(originally posted on Jelson Estrella Capilos’ old blog on June 12, 2011)
Last May 28, Hya and I attended a parents’ orientation at the school where we enrolled Stacey. Save for the heavy rains, everything went well that day; we learned a lot about the school, its methods, and facilities, we got to know more about the qualifications of the teachers, and we were amused with the teachers’ revelations about Stacey when she attended summer class: they fondly remember her for always adding “ting!”, complete with a raised forefinger, whenever she was enumerating her to-do list (“I will brush my teeth, *ting!*, then wash my brush and cup, *ting!*, and pack away my things. *ting!*”), no thanks to Dora and yours truly.
After the first part of the program, we were separated into groups based on the year level of our children. Hya and I went to the 2s and 3s orientation.
Prior to the teacher’s part of the program, she asked us (a classic yet still relevant technique to get everyone involved) to introduce ourselves to the group, what we do for a living, and what we love doing with our kids. Given the instructions, we did exactly what we were asked to do: mention our names, our jobs, and what our favorite activity with Stacey is.
The instructions were so simple to understand and follow, right?
Unfortunately, this was not the case to most of the parents present. Almost everyone gave more than what was asked; one narrated how happy she was for having a biological child, when for most of her life what she did was rear adopted children; another proudly declared how her son can draw and color correctly at age two; a mom confessed that she enrolled her child as a way of getting some quiet time at home; another shared the fact that her son is more into Barbie than action figures!
It was Dale Carnegie who said that “people love to be listened to than to listen.” This reminder puts more responsibility on the speaker or presenter. S/he is given an opportunity to speak before an audience, something that not everyone can have, can do, or is entitled to, so s/he better make sure that what s/he has to say is important.
How does one determine what’s important?
John Maxwell said it best when he said that “everyone communicates; few connect.” Connection is established through effective communication, and effectivity here is only possible when what is provided meets or exceeds (take note, however, that the abovementioned examples are exempt from this) what is needed. This is where purpose comes into the picture. One needs to have a clear purpose for the presentation.
It is the dream that impels action, the blueprint of a building, the compass of the traveler.
In other words, it gives direction and framework to the presentation. Without it, any presentation would seem nothing more than the rantings of a madman, or a verbalized stream of consciousness.
Before starting an actual presentation, one must make sure that there’s a clear purpose behind it. In the abovementioned situation, the teacher provided the outline of what was needed, and we, as parents and presenters, should have been guided by it.

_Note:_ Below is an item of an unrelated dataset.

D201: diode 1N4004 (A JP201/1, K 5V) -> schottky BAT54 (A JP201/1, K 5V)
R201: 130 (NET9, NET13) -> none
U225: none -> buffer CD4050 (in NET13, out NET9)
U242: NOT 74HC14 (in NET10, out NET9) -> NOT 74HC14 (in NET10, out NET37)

The nature of the presentation is a good way of determining the purpose. We were asked to provide information about ourselves and our kids; everyone should have stuck to it, and should have gone straight to the point. It would have been a different matter if we were asked to deliver, say, an inspirational speech, or to engage in a debate with another party. The nature determines what needs to be shared, and how to share it.
In today’s “instant” world, where a lot of stimuli compete for people’s attention and focus, and messages get drowned in a torrent of status updates, wall posts, tags and tweets, this “P” of presentations is a must, for a presenter to be heard in the midst of the noise, and for the message to stick.
The purpose needs to be present in any presentation, so as not to exhaust a vital resource in short supply nowadays: the audience’s p, patience.